About the unfathomable secret of beauty

Sculpture part of Limen (work in progress) porcelain, resin, metals, lichen, moss, twigs

As part of my research for an upcoming piece titled 'Limen', I've been extensively reading Timothy Morton's works.

This morning, while shaping a fragile sculpture, I found myself recalling a passage from 'Magic Death', the last chapter of his book 'Realist Magic: Objects, Ontology, Causality'.

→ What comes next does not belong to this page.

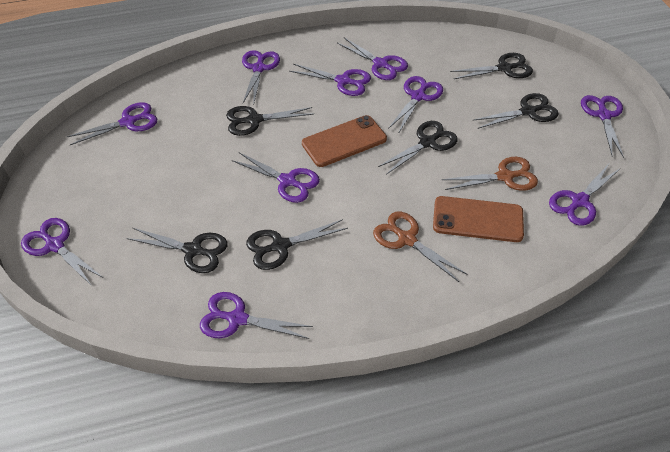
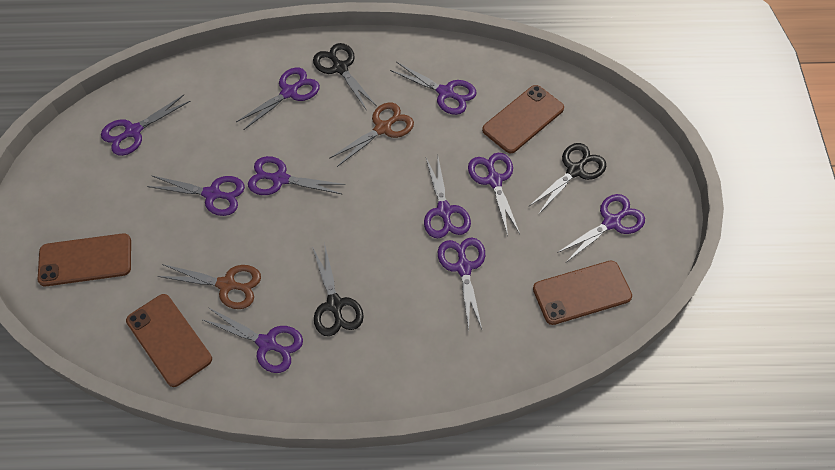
black scissors: 6 -> 3
brown phone: 2 -> 4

“The mysterious quality of artworks is a signal about the mysterious quality of objects in general. Beauty is a secret that we know exists but whose content we don’t know. When we share it with others, it’s as if we are in on the same secret. We look at each other in amazement or with a knowing look. But it’s impossible to specify what this secret is. Only the fact that there is a secret is of any importance. Beauty is based on the raw fact of the secret as such. The contours of the secret are felt like the coolness of a marble surface to a blindfolded person. Throughout this book I have been using the term secret to account for withdrawal. The secret then is simply the objectness of the object: the fact that objects appear, yet they withdraw from appearance, a double-edged quality that means that there is a permanent Rift in the universe, for any object whatsoever, not just sentient beings and certainly not just humans. This Rift happens both within and between objects. Or rather: it becomes impossible to specify whether the Rift is inside or outside an object. The Rift cannot be located ontically, that is, we can’t point to it anywhere on or inside the object. Yet there it is. This Rift accounts for what I call fragility.

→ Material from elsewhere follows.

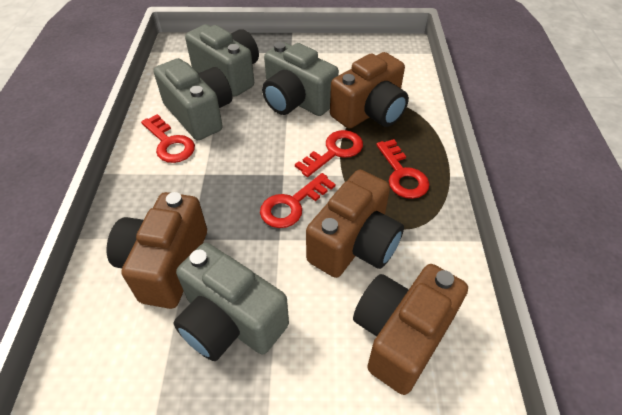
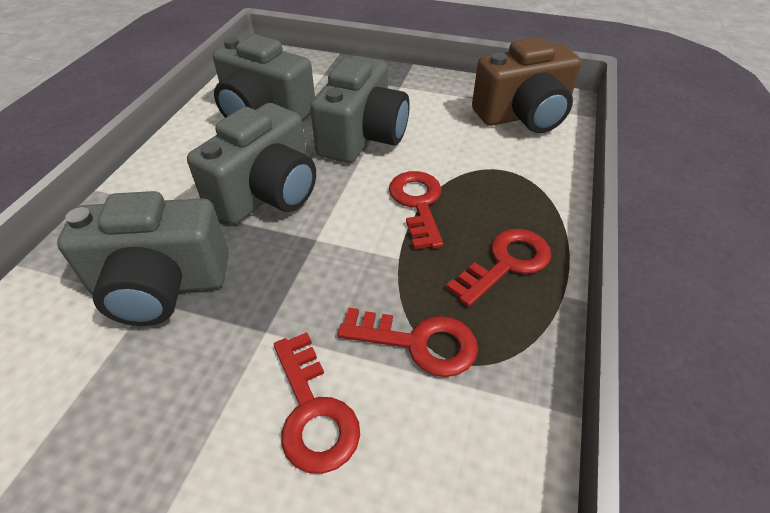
brown camera: 4 -> 1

Now fragility shouldn’t be confused with the fact that things do break. While this is true, its truth is just a symptom of a deeper ontological fact. In other words, objects don’t exist in time like porcelain dolls on a conveyor belt: when they reach the end, they drop off onto a concrete floor and smash to pieces. No: the object is riven in order to be an object. Time as a succession of instants emanates from objects themselves. That is, linear time as we (and whoever or whatever else) experience it is a product of a certain set of interactions between objects, based on their fragility. We can think of physical analogues quite easily. Time emanates from the decay of a radioactive particle; or from the vibrations of a piezoelectric crystal; or from the massiveness of a planet. In a sense, the radioactive particle, such as the carbon used in carbon dating, provides the best example. All objects are isotopes of themselves, uncanny and unstable doubles. Theories of objects and causation that rely on faceless substances or bundles of qualities have trouble with isotopes—real isotopes, not just figurative ones—precisely for this reason.

Fragility is what explains beauty. Kantian beauty is slightly sad, because it isn’t you. (I indulge here in a little anthropomorphism, since as Jane Bennett argues, this may be a net benefit to our understanding of things.) It’s also a little bit scary because you can’t tell whether it’s pretense or not. It’s the same way with nonhuman and with nonsentient objects. In some sense objects are sad, because they contain kernels of not-themselves, in order to be what they are. Objects just can’t be consistent and coherent at the same time. It seems as if Gödel wrote the rules for existence. Objects could shatter into a million pieces—a million new objects that is—at any moment. Their possibility is predicated on their impossibility.”

Do you find beauty in fragile things?